Omega-3 & ADHD

According to the American Journal of Clinical Nutrition, Increasing evidence supports omega-3 fatty acid supplementation for patients with psychiatric disorders, such as attention deficit hyperactivity disorder (ADHA). Children, ages 8-13, who participated in the study consumed eicosapentaenoic acid (EPA) and docosahexaenoic acid (DHA), agents found in omega-3 fatty acid. The study’s measurements included continuous performance test results, including the test of variable attention (TOVA). TOVA is a computerized test of attention that assists in the screening, diagnosis, and treatment monitoring of attention disorders like ADHD.
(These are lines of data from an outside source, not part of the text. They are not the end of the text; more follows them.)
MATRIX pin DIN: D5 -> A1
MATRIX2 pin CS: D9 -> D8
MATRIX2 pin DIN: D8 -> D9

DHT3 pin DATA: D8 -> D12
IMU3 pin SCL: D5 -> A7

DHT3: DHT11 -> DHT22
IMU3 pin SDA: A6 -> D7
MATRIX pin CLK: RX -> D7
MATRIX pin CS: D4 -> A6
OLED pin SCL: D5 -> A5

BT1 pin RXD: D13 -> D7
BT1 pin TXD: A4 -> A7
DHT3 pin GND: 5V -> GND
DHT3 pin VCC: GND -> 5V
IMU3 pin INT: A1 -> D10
The study showed different effects on visual sustained attention performance, including a significant correlation between fatty acids given to children and increased TOVA scores. Both Donald Rudin, M.D and Clara Felix, authors of Omega-3 Oils: A Practical Guide (Avery 1996) claim that ADHD is part of a modernization-disease syndrome, which arises from malnutrition centered on an omega-3 fatty acid deficiency. ADHD children compared with non-ADHD children had much lower blood levels of DHA, necessary for normal function of the eyes and the cerebral cortex. The cerebral cortex is the region of the brain that handles higher functions such as reasoning and memory, and any lack of function in that area could be concluded to result in ADHD.*

*Nachum Vaisman, Nehemia Kaysar, Yahalomit Zaruk-Adasha, Dori Pelled, Gérard Brichon, Georges Zwingelstein and Jacques Bodennec . Correlation between changes in blood fatty acid composition and visual sustained attention performance in children with inattention: effect of dietary n–3 fatty acids containing phospholipids. American Journal of Clinical Nutrition, Vol. 87, No. 5, 1170-1180, May 2008.